**ASSIGNMENT**. Could you give the data below again, exactly and completely?

**SOURCE MATERIAL**.
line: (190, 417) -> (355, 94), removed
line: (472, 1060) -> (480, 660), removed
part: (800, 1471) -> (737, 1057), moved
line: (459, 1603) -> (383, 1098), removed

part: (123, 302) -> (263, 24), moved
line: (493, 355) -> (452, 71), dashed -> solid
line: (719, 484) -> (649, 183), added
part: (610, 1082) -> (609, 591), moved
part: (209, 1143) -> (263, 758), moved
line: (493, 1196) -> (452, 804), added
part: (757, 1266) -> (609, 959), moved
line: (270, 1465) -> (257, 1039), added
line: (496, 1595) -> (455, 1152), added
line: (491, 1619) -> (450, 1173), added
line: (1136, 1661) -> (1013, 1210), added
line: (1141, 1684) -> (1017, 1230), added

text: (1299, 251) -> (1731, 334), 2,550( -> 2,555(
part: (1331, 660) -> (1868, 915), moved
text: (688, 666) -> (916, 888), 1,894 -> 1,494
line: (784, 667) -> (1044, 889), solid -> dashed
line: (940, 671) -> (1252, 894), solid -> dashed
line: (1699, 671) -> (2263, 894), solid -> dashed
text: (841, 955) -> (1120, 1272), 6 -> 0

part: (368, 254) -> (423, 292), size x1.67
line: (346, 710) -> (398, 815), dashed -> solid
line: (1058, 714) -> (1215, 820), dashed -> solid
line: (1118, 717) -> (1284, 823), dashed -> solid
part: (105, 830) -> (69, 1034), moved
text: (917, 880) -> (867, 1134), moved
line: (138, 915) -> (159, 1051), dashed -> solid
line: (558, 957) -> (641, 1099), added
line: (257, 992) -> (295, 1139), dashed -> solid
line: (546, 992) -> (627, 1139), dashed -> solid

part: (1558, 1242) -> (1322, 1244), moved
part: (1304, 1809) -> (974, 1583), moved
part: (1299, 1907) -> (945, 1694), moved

**OUTPUT OF THE TASK**.
line: (190, 417) -> (355, 94), removed
line: (472, 1060) -> (480, 660), removed
part: (800, 1471) -> (737, 1057), moved
line: (459, 1603) -> (383, 1098), removed

part: (123, 302) -> (263, 24), moved
line: (493, 355) -> (452, 71), dashed -> solid
line: (719, 484) -> (649, 183), added
part: (610, 1082) -> (609, 591), moved
part: (209, 1143) -> (263, 758), moved
line: (493, 1196) -> (452, 804), added
part: (757, 1266) -> (609, 959), moved
line: (270, 1465) -> (257, 1039), added
line: (496, 1595) -> (455, 1152), added
line: (491, 1619) -> (450, 1173), added
line: (1136, 1661) -> (1013, 1210), added
line: (1141, 1684) -> (1017, 1230), added

text: (1299, 251) -> (1731, 334), 2,550( -> 2,555(
part: (1331, 660) -> (1868, 915), moved
text: (688, 666) -> (916, 888), 1,894 -> 1,494
line: (784, 667) -> (1044, 889), solid -> dashed
line: (940, 671) -> (1252, 894), solid -> dashed
line: (1699, 671) -> (2263, 894), solid -> dashed
text: (841, 955) -> (1120, 1272), 6 -> 0

part: (368, 254) -> (423, 292), size x1.67
line: (346, 710) -> (398, 815), dashed -> solid
line: (1058, 714) -> (1215, 820), dashed -> solid
line: (1118, 717) -> (1284, 823), dashed -> solid
part: (105, 830) -> (69, 1034), moved
text: (917, 880) -> (867, 1134), moved
line: (138, 915) -> (159, 1051), dashed -> solid
line: (558, 957) -> (641, 1099), added
line: (257, 992) -> (295, 1139), dashed -> solid
line: (546, 992) -> (627, 1139), dashed -> solid

part: (1558, 1242) -> (1322, 1244), moved
part: (1304, 1809) -> (974, 1583), moved
part: (1299, 1907) -> (945, 1694), moved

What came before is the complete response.